I’m excited you’re excited for purslane. I feel like I’m on a marketing campaign for the succulent this summer.
I confess, however, the inspiration for featuring this ingredient came from my hubby. He’s been making green smoothies this summer (adding raw kale, spinach, collards and other greens into his berry smoothies for extra nutrients). One day he asked about “purslane” and I reminded him that he’s eaten it in tacos de verdolagas.
In most Mexican cookbooks, verdolagas/purslane are mentioned in recipes with pork. But, they are also frequently eaten scrambled with eggs. That’s how I remember eating them growing up. When I told my brothers and sisters that I was writing about verdolagas – they waxed nostalgically for those tacos with verdolagas, sautéed onions, chile and scrambled eggs.
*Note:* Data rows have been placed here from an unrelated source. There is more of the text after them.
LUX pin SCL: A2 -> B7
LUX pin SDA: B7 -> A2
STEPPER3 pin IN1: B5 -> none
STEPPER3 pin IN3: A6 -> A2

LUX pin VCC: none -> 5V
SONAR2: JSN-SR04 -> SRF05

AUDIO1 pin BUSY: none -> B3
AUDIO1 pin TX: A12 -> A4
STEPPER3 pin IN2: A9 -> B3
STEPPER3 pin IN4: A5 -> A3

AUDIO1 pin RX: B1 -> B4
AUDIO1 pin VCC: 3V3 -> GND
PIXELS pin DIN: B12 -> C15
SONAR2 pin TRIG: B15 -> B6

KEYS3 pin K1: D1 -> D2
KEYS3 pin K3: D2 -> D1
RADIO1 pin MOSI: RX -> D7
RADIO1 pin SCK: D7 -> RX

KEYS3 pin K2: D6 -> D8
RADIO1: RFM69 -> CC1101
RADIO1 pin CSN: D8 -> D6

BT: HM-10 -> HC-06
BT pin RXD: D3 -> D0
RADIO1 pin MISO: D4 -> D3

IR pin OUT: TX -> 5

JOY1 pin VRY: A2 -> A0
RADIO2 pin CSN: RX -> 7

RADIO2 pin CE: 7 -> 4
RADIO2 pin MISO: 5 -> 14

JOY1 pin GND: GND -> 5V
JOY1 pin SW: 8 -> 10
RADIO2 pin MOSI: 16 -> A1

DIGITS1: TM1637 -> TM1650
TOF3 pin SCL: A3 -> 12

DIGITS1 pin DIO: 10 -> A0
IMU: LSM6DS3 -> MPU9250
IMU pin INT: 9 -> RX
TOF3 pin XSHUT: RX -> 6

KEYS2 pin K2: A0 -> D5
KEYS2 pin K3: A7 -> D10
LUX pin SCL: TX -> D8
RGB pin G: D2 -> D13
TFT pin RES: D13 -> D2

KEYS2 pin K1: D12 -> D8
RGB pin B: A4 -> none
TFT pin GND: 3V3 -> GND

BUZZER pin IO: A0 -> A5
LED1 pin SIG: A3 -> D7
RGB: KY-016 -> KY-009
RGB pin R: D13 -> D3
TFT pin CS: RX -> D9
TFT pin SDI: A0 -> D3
For those new to purslane, the cooked version tastes like spinach and loses its tanginess. It’s a nice earthy compliment to eggs.
When you prepare the raw purslane, make sure to use the florets and use only the tender part of the stem. The whole stem is edible, but I find the really thick stems chewy. Substitute purslane in those recipes where you’d usually have sautéed greens like spinach.
This morning we had tacos de verdolagas with a little queso fresco and salsa. They are great for breakfast, lunch, dinner or even a snack.
If any of you are already purslane fans, what’s your favorite way to eat it?
Tidbits on Purslane:
- Purslane is loaded with vitamins and minerals but for anyone watching their nitrate intake – as in spinach, don’t over do it.
- Its name in Malawi (a southeast African country) translates as “buttocks of the chief’s wife,” referring to the plants rounded leaves and juicy stems.
Purslane & Egg Tacos – Tacos de Verdolagas y Huevos
Serves 2 to 4
The reciepe serves two people abundantly; four people if you are also serving other side dishes like potatoes and beans. For added measure for four, add a few more eggs and purslane.
3 eggs, beaten
2 tablespoons oil – canola or olive oil
2 cups purslane, large stems removed, 1 ½ inch pieces
1/2 large fresh tomato, diced
1 chile – jalapeno, serrano or roasted green chile, diced
1 – 2 cloves garlic, minced
Fresh corn tortillas
- Beat eggs with whisk or fork. Season with salt and pepper. Set aside.
- Heat large skillet on medium-high heat, add oil. Sauté onion for 1 to 2 minutes until it starts to become translucent. Add purslane; stir to cook for another 2 minutes. Add diced tomato, chile and garlic; sauté about 1 minute to reduce the juice from the fresh tomato. Using a spatula, push the purslane mixture to the sides to make a space to scramble the eggs. Scramble the eggs for another few minutes and mix the eggs and purslane together. Season with salt and pepper.
- Serve warm with corn tortillas and topped with queso fresco and salsa (preferably green).